News archive 2003

Government must now establish “Agency for the Irish Abroad” – Bishop Hegarty

PRESS RELEASE

STRICTLY EMBARGOED UNTIL 9.30PM ON MONDAY 22 DECEMBER 2003

GOVERNMENT MUST NOW ESTABLISH “AGENCY

FOR THE IRISH ABROAD” – BISHOP HEGARTY

The Bishop of Derry Seamus Hegarty has called on the Government – as a matter of
priority – to establish an “Agency for the Irish Abroad”. Bishop Hegarty was
responding to the findings of an RTE Prime Time documentary “Ireland’s Forgotten
Generation”, broadcast tonight, which will highlight the poverty and depressing
conditions that many post-war Irish emigrants to London continue to endure to this
day.

Bishop Hegarty, who chairs the Irish Episcopal (Bishops’) Commission for Emigrants
(IECE) said, “Ireland must now give more than just lip service to our emigrants,
they must feel supported. As emigration touches every Irish family, political
will is now needed for results. The effects of post-war emigration are still
with us. Over many years Irish emigrants have demonstrated their commitment to
this country in the form of remittances, (estimated at IR£3.5 billion during the
1950s and 1960s) and this income constituted a substantial part of our macroeconomic
earnings in those leaner days.”

Bishop Hegarty continued, “The reporting of the Task Force on Emigration* in mid-2002
offered hope to both emigrants and those working with Irish communities across the
world. However the implementation of the report’s recommendations has been slow.
For example, the recent budgetary provision of €1 million for emigrant services falls
far short of the €18m advised in the original Task Force recommendations.

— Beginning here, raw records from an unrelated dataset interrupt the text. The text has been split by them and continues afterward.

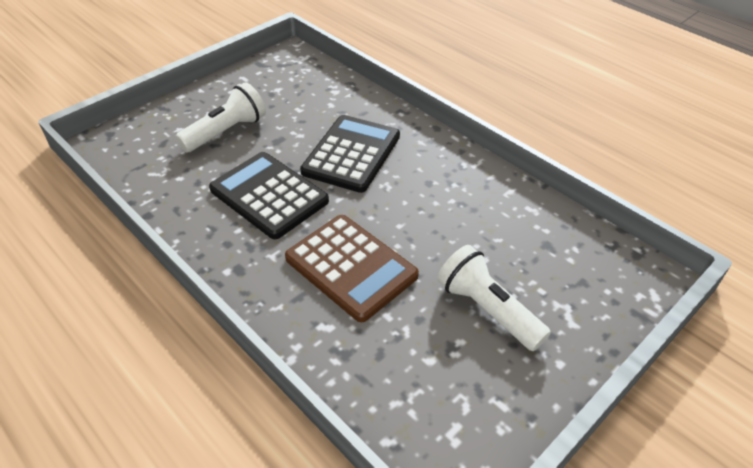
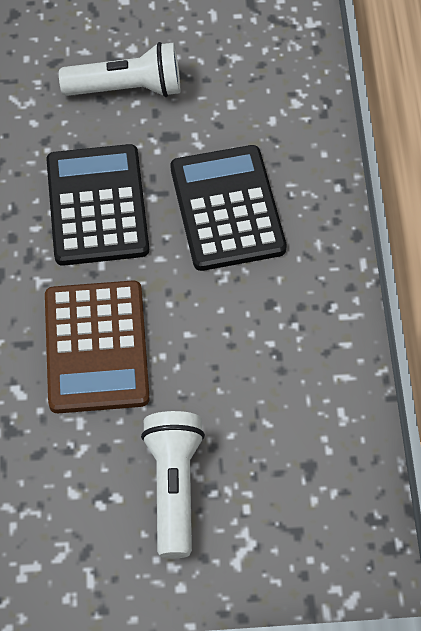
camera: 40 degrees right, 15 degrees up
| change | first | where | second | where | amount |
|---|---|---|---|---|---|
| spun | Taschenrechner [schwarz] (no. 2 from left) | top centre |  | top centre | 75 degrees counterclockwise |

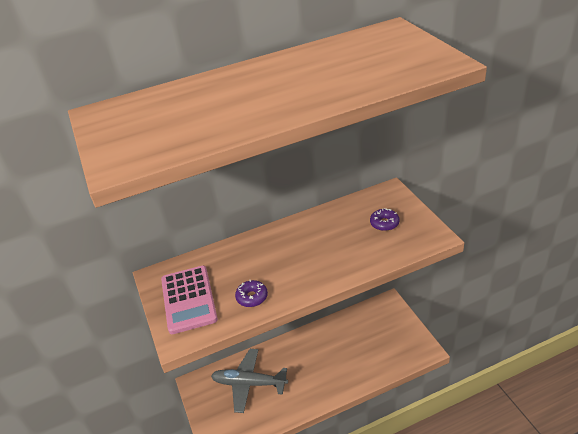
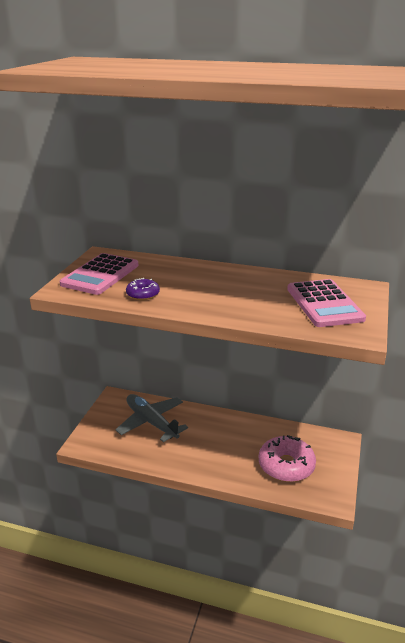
camera: 35 degrees right, 10 degrees down
| change | first | where | second | where | amount |
|---|---|---|---|---|---|
| appeared |  |  | Donut [rosa] | bottom right |  |
| exchanged | Donut [lila] (no. 2 from left) | centre | Taschenrechner [rosa] (no. 2 from left) | middle right |  |

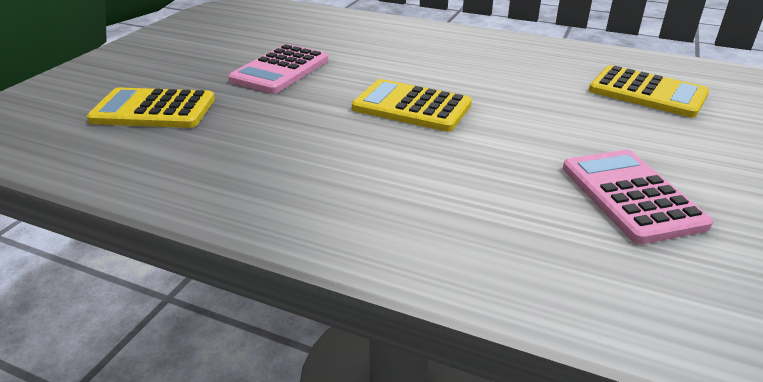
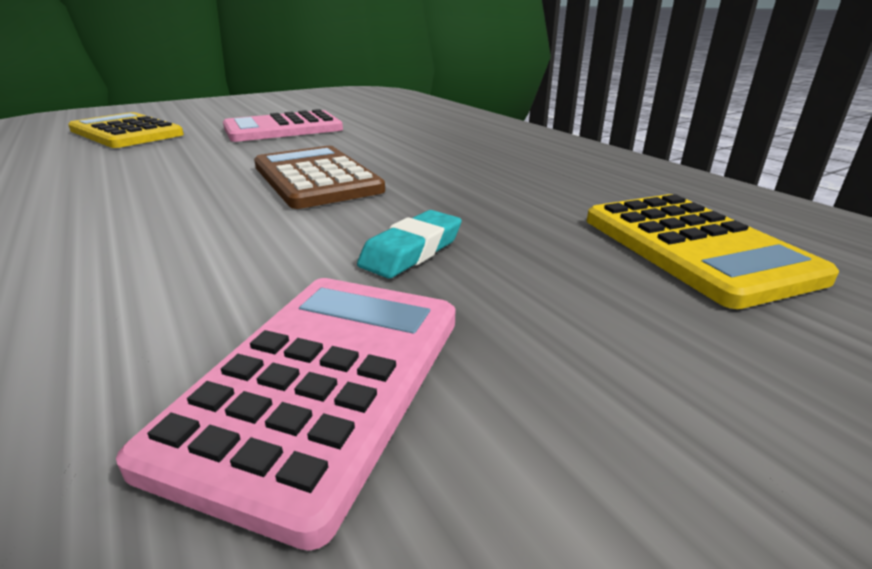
camera: 35 degrees right, 5 degrees down
| change | first | where | second | where | amount |
|---|---|---|---|---|---|
| colour | Taschenrechner [gelb] (no. 2 from left) | top centre | Taschenrechner [braun] | top centre |  |
| appeared |  |  | Radiergummi [türkis] | centre |  |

“The Irish Chaplaincy in Camden – based in the Irish Centre – which is jointly
operated by the IECE and Westminster Archdiocese, has lobbied for many years on
behalf of the vulnerable and marginalised Irish in London and assists in providing
accommodation, meal services and counselling to our clients. The findings of this
Prime Time programme mirror our own research and experiences of the Irish in London
and points to:

* alarming rates of mental illness;
* the highest mortality rates of all ethnic groups in the UK;
* an above average suicide rate compared to other ethnic minorities; and
* high levels of alcohol abuse.

“In summary, the services provided in London by the various voluntary agencies are
effective but are greatly under resourced. The IECE is now calling on Government
to:

* Establish a Review Group, without delay, to oversee the implemention of the 19
recommendations of the Task Force;
* To establish an Agency for the Irish Abroad – as recommended by the Task Force –
in order to co-ordinate services at home and abroad for our Diaspora. It is of
particular concern to the IECE that the Irish abroad, especially those who are
marginalized and vulnerable, are central to future planning and policy;
* This Agency ought to be the specific responsibility of a Minister of State
with responsibility for the Irish abroad;
* The €8m recommended by the Task Force for Irish emigrant services in England
should now be provided for and expedited to support service providers in Britain.
* IECE supports Deputy Eoin Ryan’s suggestion (The Irish Times 20/12/03) that the
Custom House be used as a museum to honour the achievements of the Irish Diaspora,
when the Department of the Environment is decentralised to Wexford. In these
circumstances the Custom House should also be the home for the new Agency for the
Irish Abroad.

ENDS

NOTES FOR EDITORS

* The Irish Episcopal (Bishops’) Commission for Emigrants is an agency of the
Irish Bishops’ Conference and is based in Maynooth, Co Kildare;
* Bishop Seamus Hegarty is the Catholic Bishop of Derry;
* *Recommendation 7.7 (p61) of the 2002 Report of the Task Force on Policy
Regarding Emigrants, states that an: “Agency for the Irish Abroad be established
under the aegis of the Department of Foreign Affairs to coordinate the provision
of services to the Irish Abroad.”
* Article 2 of the 1937 Constitution of Ireland, as amended by Referendum held
following the Good Friday Agreement in 1998, provides that: “It is the entitlement
and birthright of every person born in the island of Ireland, which includes its
islands and seas, to be part of the Irish nation. That is also the entitlement
of all persons otherwise qualified in accordance with law to be citizens of Ireland.
Furthermore, the Irish nation cherishes its special affinity with Irish people of
Irish ancestry living abroad who share its cultural identity and heritage.”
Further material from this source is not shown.